The Mets had a .400 winning percentage in April and with four games remaining in May their winning percentage checks in at .390 for the month. It would be an easy conclusion to say that this is who the Mets are as a team yet the way they reached these marks is so different that it makes one wonder if that’s really the case at all.
Do you recall the Mets winning games by scores of 11-2, 16-5 and 7-1? That’s how they put wins on the board the first month of the season, when they averaged 4.76 runs per game. The Mets did not win more games the opening month because the pitching was so poor. The team ERA for April was 4.20 and it seemed like it was two runs higher.
Flip the calendar to May and suddenly the Mets cannot score. The runs per game went down to 3.17, a drop of over 1.5 runs, which is huge. New York opened the month putting up seven runs on back-to-back days but in the following 21 games, the Mets could muster only 59 runs, an average of just 2.81 runs per game. However, while the offense could be found on the back of a milk carton, the pitching has started to come around.
The 4.74 ERA for the month is even worse than in April but the pitching is rounding into form. The bullpen improved first, even though the starters were regularly asking the relievers to pitch four innings per night. The Mets have won nine games this month and Bobby Parnell has factored into all of them, with 6 Saves and 3 Wins. But Parnell is not the only reliever performing well recently. The quartet of Parnell, Greg Burke, Brandon Lyon and LaTroy Hawkins have combined for 39.1 IP and 10 ER in May, good for a 2.29 ERA
Then the schedule started to stabilize, allowing the starters to go on normal rest. Now four of the five starters have settled down and are pitching well, with only Dillon Gee struggling to find his consistency.
After Monday’s win over the Yankees, the Mets have received a Quality Start in nine of their last 15 games, with Jonathon Niese delivering three and the remaining three pitches each contributing two. In those nine games, the starters have pitched 60.1 IP and allowed 16 ER, good for a 2.39 ERA. Even Gee has displayed good signs recently, as he has pitched four scoreless innings in both of his last starts before running into trouble in the fifth.
But all of the good pitching will go to waste if the offense can’t deliver runs.
John Buck, Ike Davis and Ruben Tejada have been dreadful this month, with only a recent 10-game hitting streak elevating Lucas Duda away from this bunch. Buck, Davis and Tejada are a combined 40-229 (.175) this month with 62 Ks. Terry Collins likes to keep a set lineup but Buck and Tejada need days off while Davis needs to be elsewhere, at least temporarily. Instead of building momentum with his gift “two”-hit game, Davis responded with an 0-for-3 with three strikeouts the following night.
It seems inevitable that Davis will get two more weeks to flail away helplessly after Sunday’s game-winning hit against the Braves. How one hit trumps a .368 OPS and a 36.8 K% this month is beyond me. Davis’ ability to watch fastballs in the middle of the plate while swinging at every breaking pitch a foot out of the strike zone is remarkable.
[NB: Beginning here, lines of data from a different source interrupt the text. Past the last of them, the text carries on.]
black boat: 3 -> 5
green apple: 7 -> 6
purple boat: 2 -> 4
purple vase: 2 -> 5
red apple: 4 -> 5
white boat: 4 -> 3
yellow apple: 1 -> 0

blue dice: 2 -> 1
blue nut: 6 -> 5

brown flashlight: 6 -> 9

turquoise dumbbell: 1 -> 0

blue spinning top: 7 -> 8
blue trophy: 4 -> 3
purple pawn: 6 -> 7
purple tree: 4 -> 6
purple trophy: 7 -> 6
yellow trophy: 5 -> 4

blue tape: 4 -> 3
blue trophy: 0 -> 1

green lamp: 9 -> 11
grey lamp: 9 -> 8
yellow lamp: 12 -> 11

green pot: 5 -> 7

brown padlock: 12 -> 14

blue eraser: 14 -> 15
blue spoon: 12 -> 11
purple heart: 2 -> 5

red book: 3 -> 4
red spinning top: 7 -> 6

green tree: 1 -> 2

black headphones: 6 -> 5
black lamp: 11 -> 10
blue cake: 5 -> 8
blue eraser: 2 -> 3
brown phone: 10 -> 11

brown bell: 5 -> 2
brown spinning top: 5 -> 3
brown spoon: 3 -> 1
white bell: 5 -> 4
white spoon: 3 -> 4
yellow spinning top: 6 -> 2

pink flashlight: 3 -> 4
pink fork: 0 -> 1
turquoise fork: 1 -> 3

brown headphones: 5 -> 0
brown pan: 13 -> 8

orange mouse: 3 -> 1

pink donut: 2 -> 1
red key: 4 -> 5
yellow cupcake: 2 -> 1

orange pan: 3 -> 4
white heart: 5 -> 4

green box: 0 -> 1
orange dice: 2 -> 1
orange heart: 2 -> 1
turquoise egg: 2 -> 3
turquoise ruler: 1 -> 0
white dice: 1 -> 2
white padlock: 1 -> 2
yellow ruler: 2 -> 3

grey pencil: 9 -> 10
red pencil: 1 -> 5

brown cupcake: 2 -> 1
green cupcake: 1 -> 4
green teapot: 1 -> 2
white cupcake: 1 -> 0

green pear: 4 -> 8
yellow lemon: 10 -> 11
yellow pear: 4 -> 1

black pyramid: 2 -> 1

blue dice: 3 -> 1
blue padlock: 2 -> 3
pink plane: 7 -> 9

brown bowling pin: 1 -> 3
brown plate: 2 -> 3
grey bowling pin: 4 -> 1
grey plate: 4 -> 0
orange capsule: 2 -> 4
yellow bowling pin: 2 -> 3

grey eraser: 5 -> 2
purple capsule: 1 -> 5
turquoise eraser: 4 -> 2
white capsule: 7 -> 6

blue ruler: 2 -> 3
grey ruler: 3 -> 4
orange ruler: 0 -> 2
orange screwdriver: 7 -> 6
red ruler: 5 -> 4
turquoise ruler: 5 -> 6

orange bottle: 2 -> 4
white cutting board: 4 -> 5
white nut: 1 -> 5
If this was October 1919, we would say he was one of the players who was fixing the outcome of the World Series.
Everyone frets about who replaces Davis while missing the obvious – this move is designed to get him out of the lineup, not to add some Ruthian figure to it. But there’s a chance to kill three, perhaps four, birds with one stone here. Send Davis to the minors, move Duda to first base and call up a backup shortstop.
As for who takes Duda’s spot in left field– all they have to do is surpass Davis’ .368 OPS to be a net gain. That’s an extremely low bar to clear. Put Jordany Valdespin out there. He may not register a .700 OPS in regular playing time but that’s still a 300-point improvement over what the Mets have received and would go a long way towards improving the offense from “dreadful” to “bad.”
Omar Quintanilla is riding a 7-game hitting streak that has his AVG up to .331, even if the majority of his damage has been done in the hitter’s paradise known as Las Vegas. True, he’s not on the 40-man but at this point in time it seems safe to move Frank Francisco to the 60-day DL to open up a roster spot. Quintanilla will allow Collins to give Tejada some much-needed days off and if he gets hot, he could even work into a platoon situation.
A batting order of Murphy-Duda-Wright-Ankiel-Byrd-Valdespin-Quintanilla-Recker may not strike fear into any MLB team but it replaces what has been three dead spots and who knows – maybe the Mets catch lightning in a bottle with one of the replacements. At this point it seems a better bet for one of Quintanilla, Recker or Valdespin to go on a hot streak than Davis.
No one likes a micro manager but something has to be done with the starting lineup rather than writing the same names in day after day while hoping for different results. It may have been a defensible solution on April 30th but it’s simply not acceptable here on May 27th. If the pitchers are giving the team a chance to win in most games, it would be nice if the offense would return the favor.